While I’m making a list of stuff that’s missing, here are a few more. The Light Phone III connects easily and reliably to Bluetooth headphones, but I can’t use my headphones to control playback on the phone. I love the feel of the dedicated button and scroll wheel on the left side, so why don’t they do more than turn on the flashlight and dial screen brightness? (Tang says more options are coming.) I like that I can sync my Google Calendar to the phone; why can’t I do the same with contacts? And oh, here’s a weird one: I really, really, really miss CarPlay and Android Auto.
Still, I was surprised how quickly I adapted to most of life with the Light Phone. It took about a day to stop instinctively swiping up to get to a homescreen and instead hit the button on the side to switch Tools — or just turn the screen off. I spent 20 minutes subscribing to all my podcasts, and the Phone III became the thing I tote from room to room blaring The Rewatchables. I didn’t even try to switch away from iMessage and WhatsApp, to be honest — I just sent some SMSes and did the rest of my texting from my computer. All my reading, YouTube-ing, and mindless scrolling were shunted to another device, too. (In this case, mostly an iPad.)

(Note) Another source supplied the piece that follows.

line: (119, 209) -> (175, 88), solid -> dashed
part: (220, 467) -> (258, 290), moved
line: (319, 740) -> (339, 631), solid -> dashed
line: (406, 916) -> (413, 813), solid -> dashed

I was surprised how quickly I adapted to most of life with the Light Phone
My best advice for the Light Phone is to wait. The company has a terrific track record for maintaining and improving its devices, and I have every confidence that it will eventually turn on the NFC chip and add a digital wallet, simplify login and payment with the fingerprint reader, add video chat with the front-facing camera, and build the integrations — like Lyft and Spotify — it has promised. But The Verge’s long-standing policy is to review only what’s in the box, and for now, the phone is unfinished.
There’s one other thing preventing Light from really achieving its goals, and that’s wireless carriers. In a perfect world, you’d be able to switch between a smartphone and a Light Phone with a couple of taps — move the e-SIM over here, turn it on, done and done. In reality, unless you have a very specific and expensive plan, there’s simply no way to easily and repeatedly move your stuff and your service between devices. (That’s far less true in Europe and elsewhere, for what it’s worth.) I don’t want to ditch my iPhone entirely, but I’d love to be able to flip back and forth between devices, and it’s not really feasible to do so.
Still, there’s no other phone quite like the Light Phone III, and I suspect it will appeal to many people. The idea of the Light Phone is to turn “using your phone” into a thing you do on purpose, not absentmindedly whenever your brain is unoccupied for three seconds. Having instant, always-on access to everything is not a good thing, and the Light Phone takes it away. I have used the Light Phone III less than any other phone I’ve ever reviewed, and that is a great thing.
I’ve long believed in the idea behind the Light Phone, and I believe in this phone, too. I just wish it had WhatsApp.